부산대학교 도서관

OBJECTIVES:: The aim of this research was to investigate endogenous concentrations and anti-cytokine effects of the anti-inflammatory peptide α-melanocyte stimulating hormone (α-MSH) in patients with systemic inflammation. The objectives were to determine the following: changes over time of plasma α-MSH and relationship with patient outcome, correlation between plasma α-MSH and tumor necrosis factor (TNF)-α plasma concentration and production in whole blood samples, and influences of α-MSH on production of TNF-α and interleukin (IL)-1β in whole blood samples stimulated with lipopolysaccharide (LPS). DESIGN:: Prospective, nonrandomized, clinical study. SETTING:: Intensive care unit of a university hospital. PATIENTS:: A total of 21 patients with sepsis syndrome/septic shock and an equal number of healthy volunteers.
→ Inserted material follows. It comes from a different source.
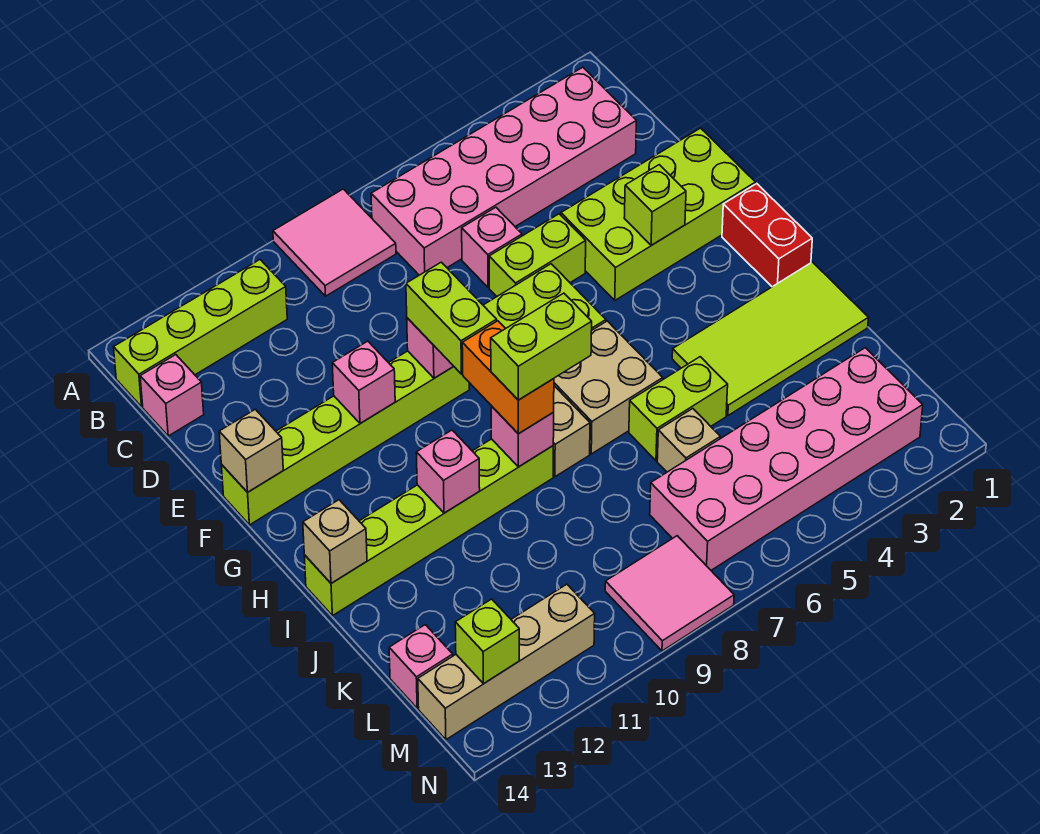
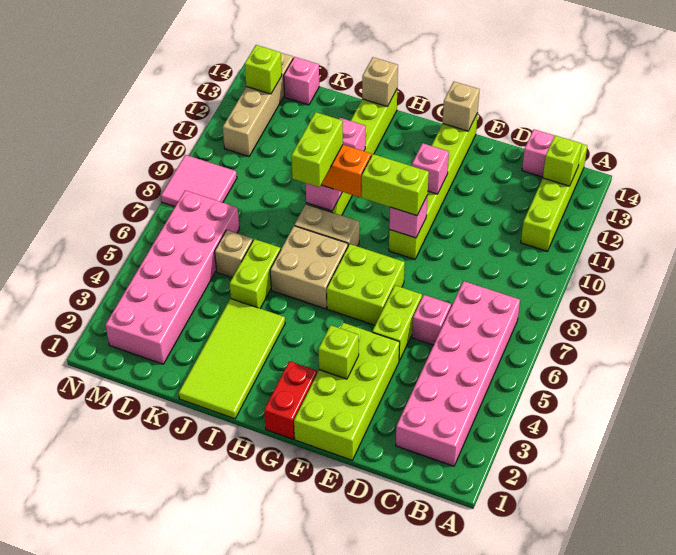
pink tile A8:B9 level 1 -> none
none -> lime brick B13 level 2
red brick G1:H1 level 1 -> red brick G1:G2 level 1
INTERVENTIONS:: Circulating α-MSH and TNF-α concentrations and TNF-α production in supernatants of LPS (1 ng/mL)-stimulated whole blood were measured repeatedly. To determine whether α-MSH can modulate production of TNF-α and IL-1 β, these cytokines were measured in whole blood samples stimulated with LPS (1 ng/mL) in the presence or absence of concentrations of the peptide. MEASUREMENTS AND MAIN RESULTS:: Plasma α-MSH was low in early samples and gradually increased in patients who recovered but not in those who died. There was a negative correlation between plasma concentrations of α-MSH and TNF-α. In blood samples taken at early phases of sepsis syndrome, production of TNF-α was reduced relative to control values; such production increased in patients who recovered but not in those who died. Addition of α-MSH to LPS-stimulated whole blood samples inhibited production of TNF-α and IL-1β in a concentration-dependent manner. CONCLUSIONS:: In patients with systemic inflammation, there are substantial changes over time in plasma concentrations of α-MSH that are reduced in early phases of the disease. Reduction of this endogenous modulator of inflammation could be detrimental to the host. Addition of α-MSH to LPS-stimulated blood samples reduces production of cytokines involved in development of septic syndrome. This inhibition by α-MSH, a peptide that is beneficial in treatment of experimental models of sepsis, might therefore be useful to treat sepsis syndrome in humans.